Mark Wallace, taking the phone from his wife, also laughed about the diva accusation but wouldn't respond when asked whether he had been the source of the "diva" leak.

"I've maintained a zero-talk policy since the campaign," he said. "And even in cases where that's detrimental to me in defending myself against strange post-election accusation I will maintain that zero-talk policy."

The leak-hunting, Scheunemann said, began after POLITICO's Ben Smith wrote a story in late October suggesting that Palin had "gone rogue" and began ignoring the advice of her campaign handlers.

"So after that, they went nuclear with 'diva' the next day," Scheunemann said, referring to the Palin-bashing done to CNN's Bash the day after the POLITICO story. "But did anybody search Mark or Nicolle Wallace's emails for leaks to Dana Bash?"

Schmidt said Kristol was driven by a personal vendetta over the attempt termination of his decades-long friend, Scheunemann.

"Nonsense," Kristol replied. "My post today was (self-evidently) triggered by the Todd Purdum article that appeared today, which had Schmidt's fingerprints all over it. I hadn't thought about Schmidt in months, and will be happy now to return to more pressing issues, like the presidency of Barack Obama."

As for the charges of being a sunshine soldier with regard to Palin, Schmidt said: "Nonsense. I'm a team player. That's a reflection of [Kristol's] values. He's the Washington, D.C., talking head and glitterati. I live in Northern California and I really don't give a s--- about that stuff."

The nasty back-and-forth between the two well-known Republicans and re-litigating of internal backbiting underscores the degree to which the internecine and very personal battle over last fall's ticket between those seen as Palin allies and Palin detractors still rages on nearly six months into President Obama's term.

And it comes as Palin strugglesto find her footing, at times appearing to want to take a strictly Alaska-first approach, but then re-emerging on the national stage - something chronicled in the nearly-10,000-word Vanity Fair article.

Loyalists to Palin, including Kristol, were outraged at Purdum's piece, believing it to be another example of what they see as elite media contempt for the Wasilla native.

In his post, Kristol also criticized Purdum for writing that several Alaskans had told him during the reporting of the piece that they had checked the Diagnostic and Statistical Manual of Mental Disorders definition of "narcissistic personality disorder" and found it fit their governor.

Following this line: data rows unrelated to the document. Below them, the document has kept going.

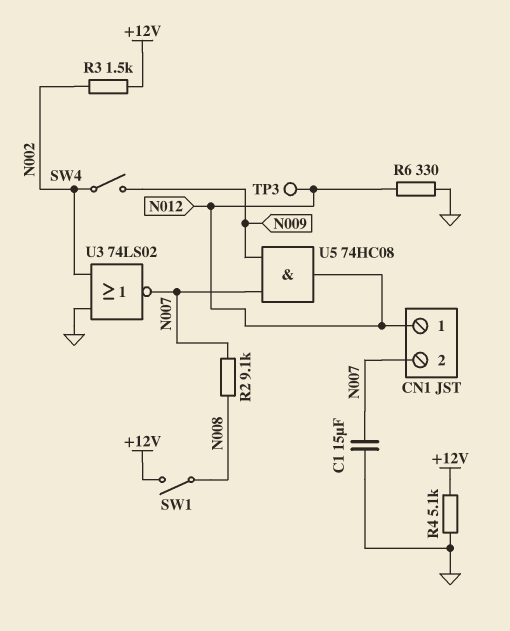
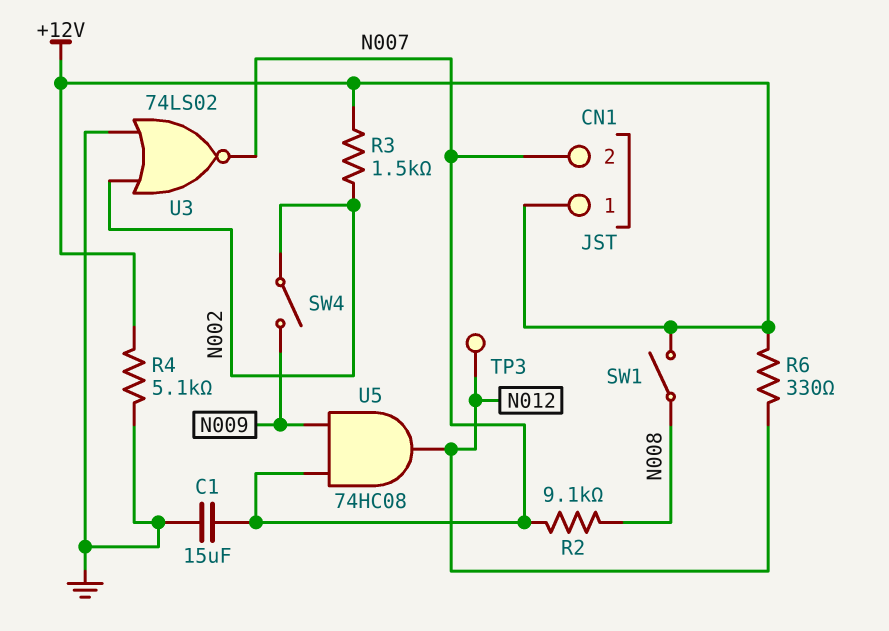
CN1 pin 1: N012 -> +12V
R6: 330 (GND, N012) -> 330 (+12V, N012)

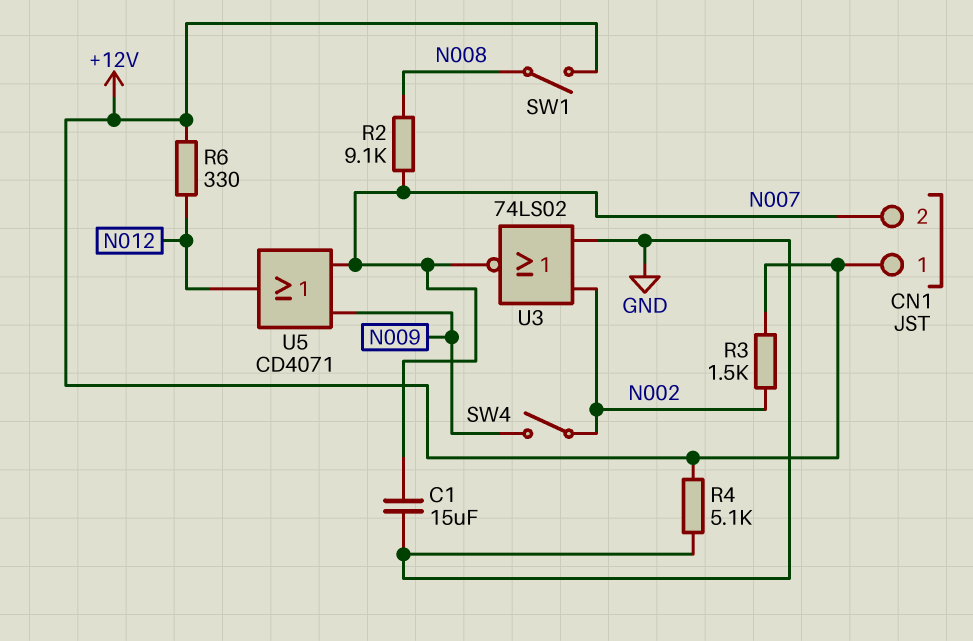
TP3: test point (N012) -> none
U5: AND 74HC08 (in N007, in N009, out N012) -> OR CD4071 (in N007, in N009, out N012)

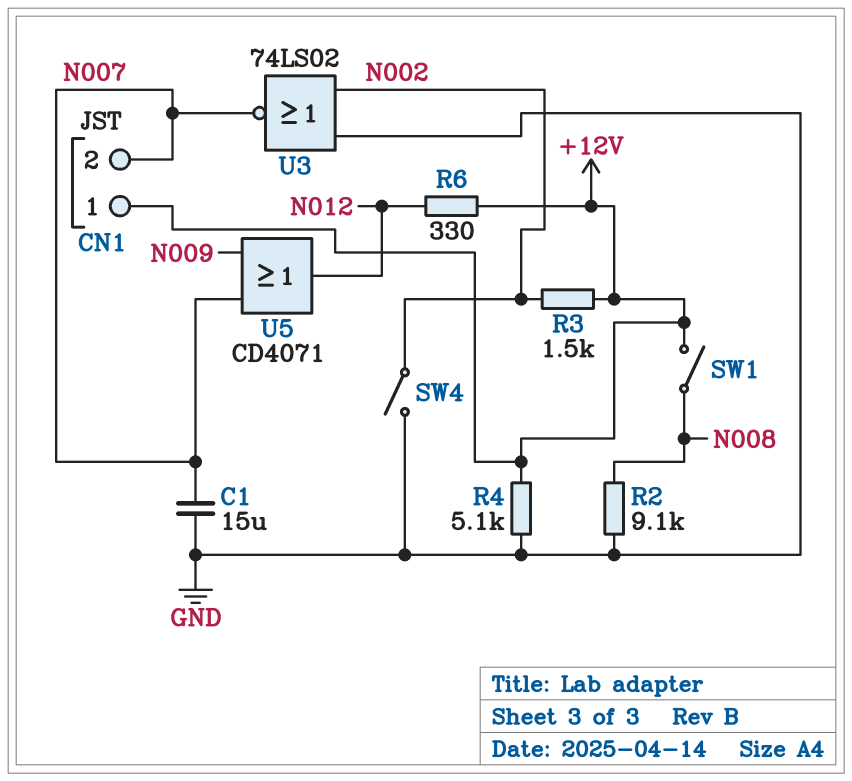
R2: 9.1k (N007, N008) -> 9.1k (GND, N008)
SW4: switch (N002, N009) -> switch (GND, N002)

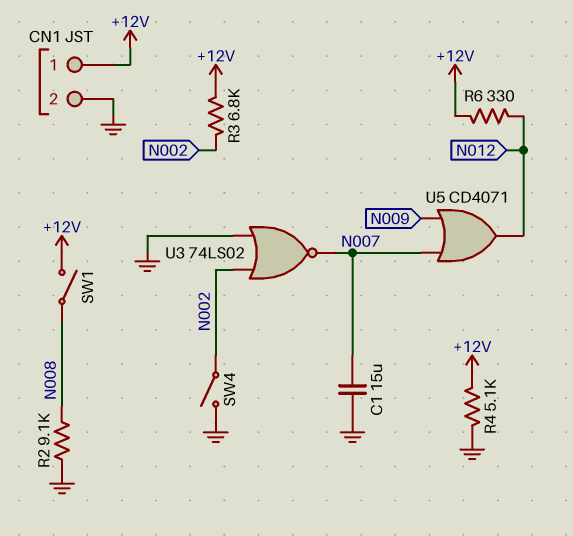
CN1 pin 2: N007 -> GND
R3: 1.5k (+12V, N002) -> 6.8k (+12V, N002)

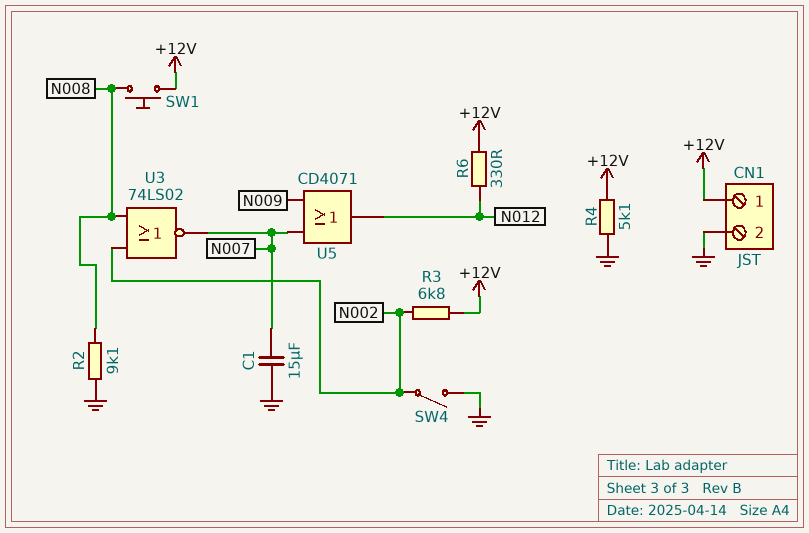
SW1: switch (+12V, N008) -> button (+12V, N008)
U3: NOR 74LS02 (in GND, in N002, out N007) -> NOR 74LS02 (in N002, in N008, out N007)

"Is there any real chance that 'several' Alaskans independently told Purdum that they had consulted the Diagnostic and Statistical Manual of Mental Disorders?" Kristol wrote. "I don't believe it for a moment. I've (for better or worse) moved in pretty well-educated circles in my life, and I've gone decades without 'several' people telling me they had consulted the Diagnostic and Statistical Manual of Mental Disorders."

In response, Purdum, a Princeton graduate, wrote of his Harvard-degreed critic: "I'm not nearly as well-educated as Bill, but the great Irving Berlin taught me that 'you don't have to go to a private school not to pick up a penny near a stubborn mule.' In the age of Google, I'm confident that plenty of Alaskans know more about finding medical reference works -- and all sorts of other knowledge -- than Bill thinks they do."